Le débat républicain…
Il est vrai que cette année un candidat paraît
particulièrement inspiré par la nouvelle frontière au point d’ailleurs d’en
faire une marque de fabrique. Outre un discours « visionnaire » sur
une future
base lunaire, Newt Gingrich a explicitement exprimé à plusieurs reprises son
désaccord avec l’Agence spatiale américaine qu’il qualifie de bureaucratique. « NASA has become an absolute case study in
why bureaucracy can’t innovate » a-t-il ainsi indiqué dans un débat
dans le New Hampshire en juin dernier. Si l’argent accordé à la NASA depuis
la fin d’Apollo avait été proprement dépensé, alors le pays disposerait
aujourd’hui selon lui d’une base lunaire et de plusieurs stations spatiales. « Instead, what we’ve had is bureaucracy after bureaucracy after
bureaucracy, and failure after failure ». « I think it is disgraceful the way getting into space has been turned
into a political pork-barrel. It’s an abuse of the taxpayer and an abuse of
America’s future » a-t-il encore ajouté dans un meeting à Dallas en octobre.
Afin de
redynamiser le spatial aux Etats-Unis et inciter le secteur privé à lancer des
missions spatiales ambitieuses, y compris vers Mars, Gingrich propose la création
de plusieurs grands Prix – équivalant à des milliards de dollars – dans le style des concours organisés au début du
XXe siècle
alors que l’aviation restait encore une affaire de pionniers. L’exemple
classique est le Prix Orteig offert en 1919 par le
propriétaire d’hôtels Raymond Orteig au premier aviateur capable de réaliser un
vol sans escale au-dessus de l’Atlantique. C’est ce prix qui a conduit Charles
Lindbergh à tenter le voyage en 1927 dans le but de gagner les 25 000
dollars de récompense. Des décennies plus tard, on parle d'une industrie pesant
300 milliards de dollars. C’est cette même idée qui a inspiré la X-Prize
Foundation de Peter Diamandis. Une approche alternative,
mais comparable, est celle sur laquelle se base le programme
de Commercial Orbital Transportation
Services (COTS) de la NASA.
Le problème est que ce soutien en faveur de l’essor d’un
espace commercialisé en lieu et place des grands programmes gouvernementaux
d’autrefois revient à endosser la politique de l’homme de la Maison Blanche,
celui-là même que les Républicains cherchent à défaire en novembre prochain. En
février 2010, dans un op-ed
dans le Washington Post, Gingrich
n’avait ainsi pas hésité à soutenir la « révolution spatiale »

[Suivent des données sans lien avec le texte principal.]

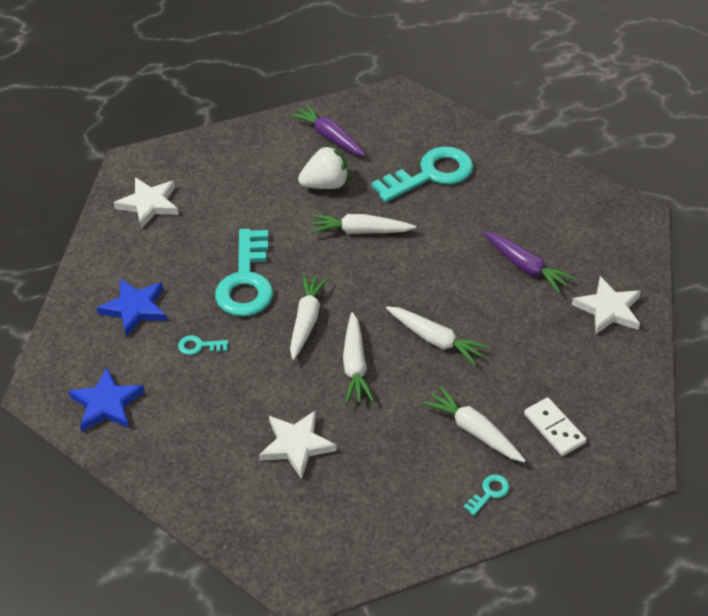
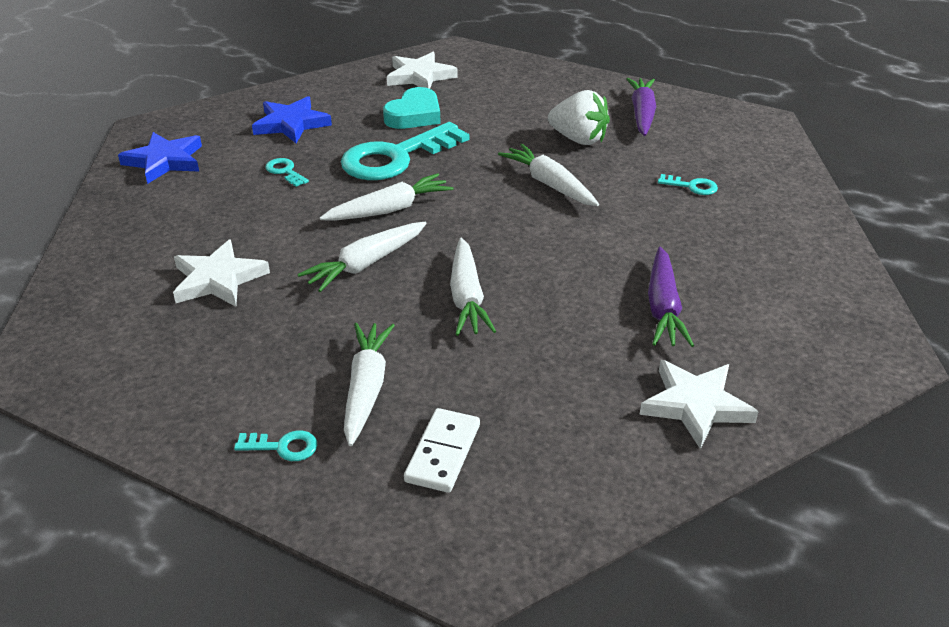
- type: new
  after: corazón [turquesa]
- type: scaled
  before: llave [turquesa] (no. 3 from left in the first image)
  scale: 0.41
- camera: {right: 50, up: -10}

de l’administration Obama, qualifiée de « brave reboot for NASA » méritant « strong approval from Republicans ». Il est vrai qu’Obama coupe
ici l’herbe sous le pied de la critique
traditionnelle de l’espace par la droite américaine. Difficile dans ces
conditions pour les électeurs de trancher, n’y a-t-il pas en effet consensus
sur la politique spatiale à adopter ?
… et les positions
des candidats : l’espace, comme rhétorique
La campagne de Floride – une étape clé, mais aussi un Etat
du « croissant spatial » créé par la NASA et comprenant l’Alabama, le
Mississippi, la Louisiane et le Texas – a semblé remettre un peu d’ordre dans cela.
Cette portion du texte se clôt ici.